Throws EdenInvalidEventTypeError if the format is invalid.


Envelope

Every event is wrapped in an envelope automatically:

{
  id: string;        // UUID v4 — used for deduplication
  type: string;      // "eden:user:created"
  payload: unknown;  // your event data
  timestamp: number; // Unix ms
  version: string;   // protocol version
  room?: string;     // present if emitted to a room
}

Delivery guarantees

| What | How | |------|-----| | At-least-once | Emitter retries until ACK received | | No duplicates | Receiver deduplicates by envelope id | | Effectively exactly-once | Both combined |


Rooms

  • No room → delivered to all listeners of that event type (broadcast)
  • With room → delivered only to listeners subscribed to that room
// only receives events emitted to "sala-1"
eden.on("eden:chat:message", handler, { room: "sala-1" });

// receives all "eden:chat:message" events regardless of room
eden.on("eden:chat:message", handler);

Errors

All errors extend EdenError:

| Error | When | |-------|------| | EdenInvalidEventTypeError | Event type doesn't follow {ns}:{domain}:{action} format | | EdenInvalidEnvelopeError | Received message is not valid JSON or missing required fields | | EdenStunTimeoutError | No STUN server responded within stunTimeoutMs | | EdenSignalingError | Signaling server returned an error or timed out |

import { EdenError, EdenSignalingError, EdenStunTimeoutError } from "@eden_labs/tree";

try {
  await transport.connect("peer-bob");
} catch (err) {
  if (err instanceof EdenStunTimeoutError) {
    console.error("Could not discover public IP — check STUN server");
  }
  if (err instanceof EdenSignalingError) {
    console.error("Peer not found or signaling server unreachable");
  }
}

Performance (loopback 127.0.0.1)

Measured with sequential ping-pong RTT (1000 samples):

| Transport | p50 | p95 | p99 | Throughput | |-----------|-----|-----|-----|------------| | UdpTransport (baseline) | 0.051 ms | 0.077 ms | 0.116 ms | 15,578 msg/s | | P2PTransport (hole punch) | 0.053 ms | 0.074 ms | 0.141 ms | 15,230 msg/s | | P2PTransport (relay) | 0.104 ms | 0.158 ms | 0.222 ms | 8,176 msg/s |

P2PTransport adds ~2.6% overhead after connection is established (hole punch path). The relay path adds ~103% because it goes through a WebSocket/TCP intermediary — still fast enough for most use cases, and only used as a fallback.

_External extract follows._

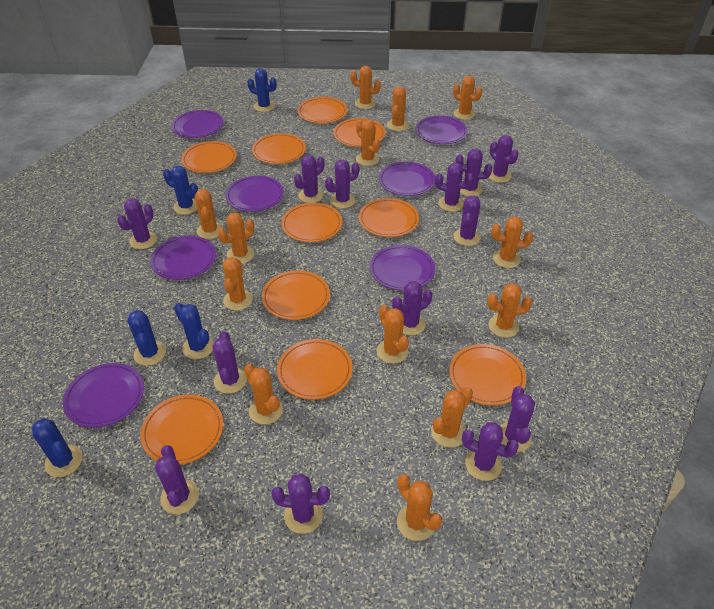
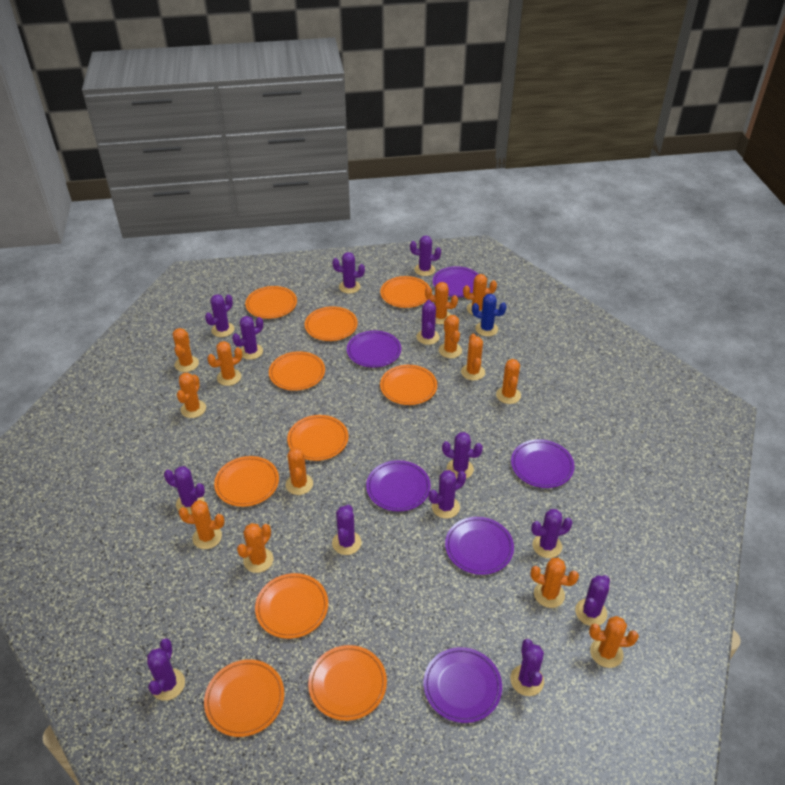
blue cactus: 5 -> 1
purple plate: 7 -> 6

MultiUdpTransport — fanout tail latency (time until last of N peers receives, loopback):

| N peers | MultiUdpTransport (1 socket) p50 | N × UdpTransport (N sockets) p50 | overhead | |---------|----------------------------------|-----------------------------------|---------| | 10 | 0.104 ms | 0.104 ms | ~0% | | 50 | 0.474 ms | 0.465 ms | ~2% | | 200 | 1.881 ms | 1.895 ms | ~0% |

Latency scales with N peers due to N sequential socket.send() calls, not due to the abstraction. The single-socket overhead vs N individual transports is negligible.

Real-world latencies will be higher due to actual network RTT.

Run the benchmark yourself:

npm run bench

Development

npm test                 # run all unit tests
npm run test:watch       # watch mode
npm run test:integration # real network tests (STUN against stun.l.google.com)
npm run build            # compile to dist/
npm run bench            # transport benchmark

All code follows strict TDD — no production code without a failing test first.